1.4 Multivariate Random Variables
In the previous we discuss the random variables in one dimension. This chapter will introduce the concept of multivariate random variables.
1.4.1 Joint distributions
1.4.1.2 Sum of two independent random variables
Convolution formula:
If \(X\) and \(Y\) are independent random variables with probability density functions \(f_X(x)\) and \(f_Y(y)\), respectively, then the probability density function of \(Z = X + Y\) is given by:
\[f_Z(z) = \int_{-\infty}^{\infty} f_X(x) f_Y(z-x) \, dx\]
1.4.3 Families of multivariate distributions
1.4.3.1 Trinomial distribution
Let \(n\) be the number of trials, and \(X_1\), \(X_2\), \(X_3\) be the number of outcomes of each of the three categories, with probabilities \(p_1\), \(p_2\), \(p_3\) respectively.
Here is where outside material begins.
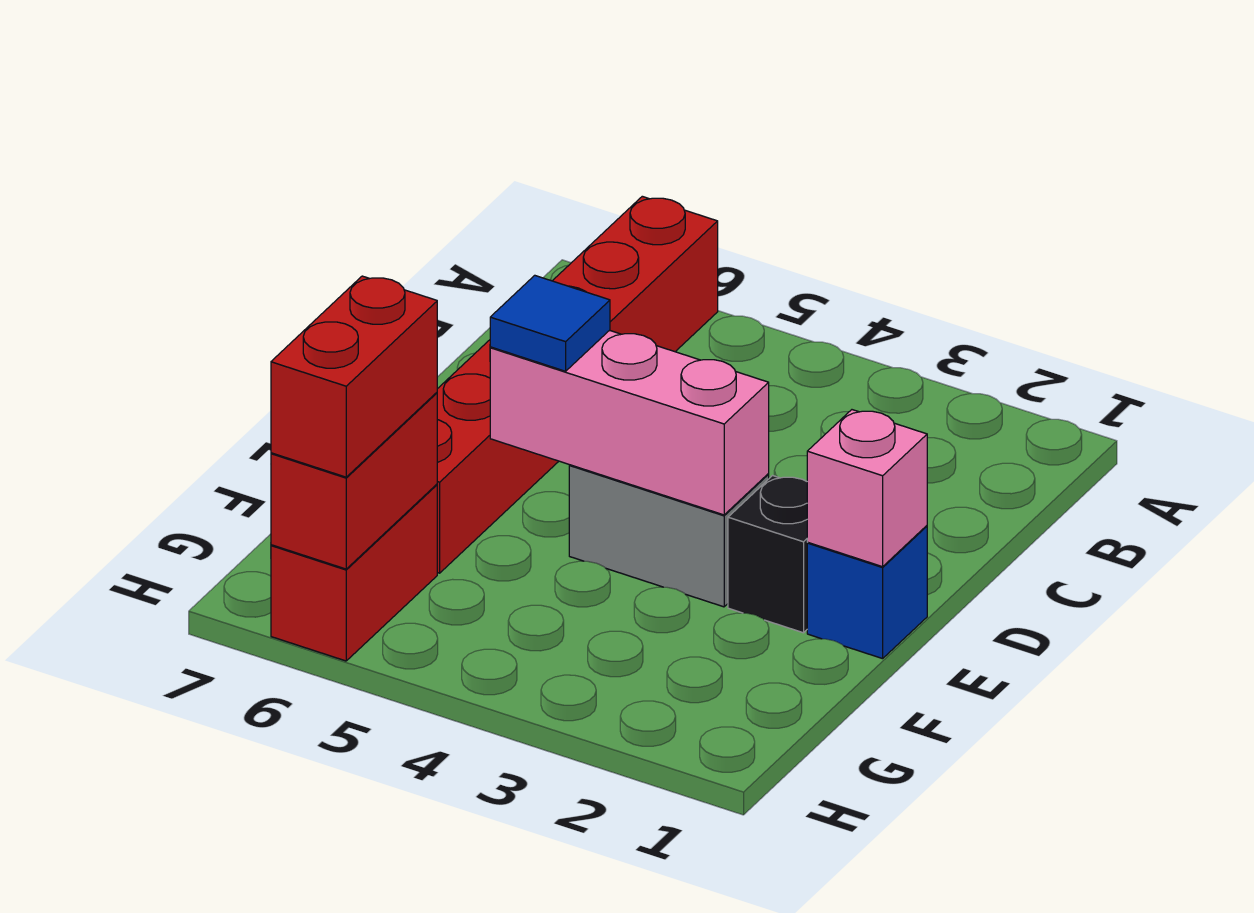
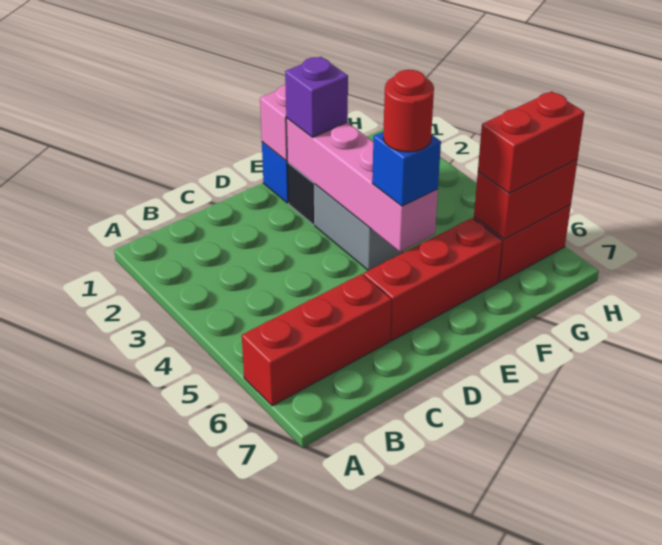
none -> purple brick E2 level 3
pink brick E3:E5 level 2 -> pink brick E2:E5 level 2
blue tile E5 level 3 -> blue brick E5 level 3
none -> red round brick E5 level 4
The probability mass function is given by:
\[P(X_1 = x_1, X_2 = x_2, X_3 = x_3) = \frac{n!}{x_1! x_2! x_3!} p_1^{x_1} p_2^{x_2} p_3^{x_3}\]
where \(x_1 + x_2 + x_3 = n\) and \(p_1 + p_2 + p_3 = 1\).
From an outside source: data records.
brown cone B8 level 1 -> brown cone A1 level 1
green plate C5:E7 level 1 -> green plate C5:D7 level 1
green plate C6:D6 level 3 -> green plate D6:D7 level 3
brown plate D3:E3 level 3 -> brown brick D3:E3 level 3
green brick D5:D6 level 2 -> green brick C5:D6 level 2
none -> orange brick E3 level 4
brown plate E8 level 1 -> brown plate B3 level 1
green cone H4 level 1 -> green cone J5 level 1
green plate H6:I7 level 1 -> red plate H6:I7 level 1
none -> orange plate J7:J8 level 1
1.4.3.2 Bivariate hypergeometric distribution
Let \(N\) be the population size, \(K_1\) and \(K_2\) be the number of items of type 1 and type 2 respectively. Let \(n\) be the sample size. The probability mass function for \(X_1\) and \(X_2\) being the number of items of type 1 and type 2 in the sample is:
\[P(X_1 = x_1, X_2 = x_2) = \frac{\binom{K_1}{x_1} \binom{K_2}{x_2} \binom{N - K_1 - K_2}{n - x_1 - x_2}}{\binom{N}{n}}\]
1.4.3.3 Multivariate normal distribution
The probability density function of a \(k\)-dimensional multivariate normal distribution with mean vector \(\boldsymbol{\mu}\) and covariance matrix \(\boldsymbol{\Sigma}\) is:
\[f(\mathbf{x}) = \frac{1}{(2\pi)^{k/2} |\boldsymbol{\Sigma}|^{1/2}} \exp\left(-\frac{1}{2} (\mathbf{x} - \boldsymbol{\mu})^T \boldsymbol{\Sigma}^{-1} (\mathbf{x} - \boldsymbol{\mu})\right)\]
1.4.3.4 Wishart distribution
Let \(\mathbf{X}_1, \ldots, \mathbf{X}_n\) be independent random vectors from a \(p\)-variate normal distribution \(N_p(\mathbf{0}, \boldsymbol{\Sigma})\). Then the Wishart distribution \(W_p(n, \boldsymbol{\Sigma})\) is the distribution of the random matrix:
\[\mathbf{S} = \sum_{i=1}^n \mathbf{X}_i \mathbf{X}_i^T\]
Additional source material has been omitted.